Video reviews must call out obvious examples of poor play, writes Colm Cooper

Careless. That’s the word I was struggling for in the aftermath of Kerry’s victory yesterday. That’s the word I was trying to think of to sum up the frustrating bits and the sloppy side of Kerry again in an All-Ireland quarter final.

It’s as good a word as any to describe what I believed was an unsatisfactory overall display from Éamonn Fitzmaurice’s side, and have no doubt — any criticisms in this column will be nothing to the straight talking the manager will do at training in Killarney tomorrow night.

Video reviews must call out obvious examples of poor play and bad decision-making. The Kerry manager is a man of precision on these things, and there’s plenty of moments to study and scrutinise from their defeat of Galway.

And Éamonn will know better than anyone that there’s plenty to work on at both ends of the field for the semi-final.

The chemistry isn’t quite right in the Kerry attack at the moment.

For starters, they need more in terms of assists from the half-forward line.

One could forgive James O’Donoghue for an off-day because he was carrying a knock into the game that certainly impaired his preparation.

After two really impressive displays against Clare and Cork, he was off it yesterday. He was blocked down twice which for a player with two strong feet, is indicative that something isn’t right. However, he wasn’t the only Kerry starting attacker a little off colour. The attacking unit looks so settled on paper, and that’s an issue right there. It cannot be.

Donnchadh Walsh was taken off at half time in the Munster final, Mikey Geaney only lasted four minutes longer yesterday. Kieran Donaghy is in remarkable form, but he isn’t going to last 70 minutes. Not only are there questions up front for Kerry, there are openings there in my opinion. That’s why I was so interested in Jack Savage and Stephen O’Brien, and don’t forget Darran O’Sullivan is still waiting in the wings.

By my reckoning, that’s nine goal chances Kerry have now given up in their last two games.

Are there question marks too over the full-back line? Yes. Fionn Fitzgerald and Shane Enright had uncomfortable afternoons and it took Peter Crowley a bit to pin down Michael Daly.

It’s an interesting issue why Kerry seem to underperform in All-Ireland quarter-finals.
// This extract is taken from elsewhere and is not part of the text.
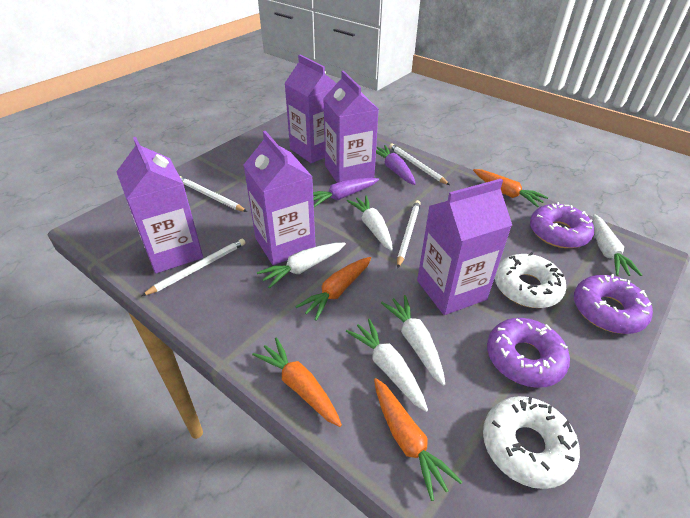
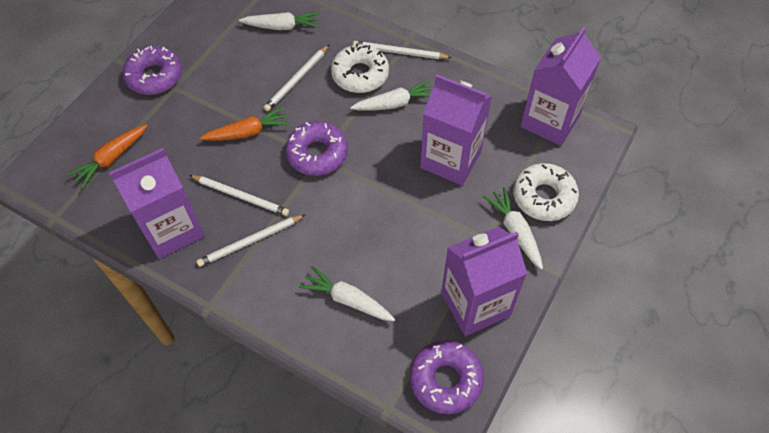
orange carrot: 4 -> 2
purple carrot: 2 -> 0
purple carton: 5 -> 4
white carrot: 5 -> 4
I discussed on these pages already the shift in training emphasis after the Munster final, that gamble Éamonn is prepared to take, but even with the best of intentions from the players, it is difficult at times to be perfectly tuned in when the atmosphere is non-existent and you get the go-ahead goal provided by Kieran Donaghy yesterday.

If that leads to sloppiness and carelessness, it’s understandable — but not acceptable. The management has three weeks now to iron out these issues.

What Stephen Rochford would do for such a spell of recovery for his Mayo players.

They go back to the trenches again next Monday. Already they’ve played six championship games this summer. If Kerry played that, they’d have the All-Ireland won.

The beguiling narrative is to marvel at Mayo’s resilience once again, how they refused to yield in the face of Roscommon’s intensity yesterday.

But the excitement hides the statistics — 56 turnovers in the game either means manic aggressiveness in the tackle (which there was) or a lack of quality in possession.

I think there was as much of the latter as the former. If Mayo is a cat with nine lives, they’ve used up seven or eight now. How much is left in the tank is a moot point now for Mayo. Which is why Kevin McStay was not necessarily reverting to manager speak when he mentioned how much momentum yesterday’s draw gives his Roscommon project.

I really think another smart performance next Monday gives them an excellent chance of progressing to a semi-final. I’d suggest too that they will adopt a different approach to dealing with Lee Keegan, who finished again with 1-3 yesterday. The Enda Smith idea didn’t work.

Keegan is one of the few ‘defenders’ in the game who merits a particular man-marker, a ‘forward’ who will sacrifice his own instincts and become a seventh defender.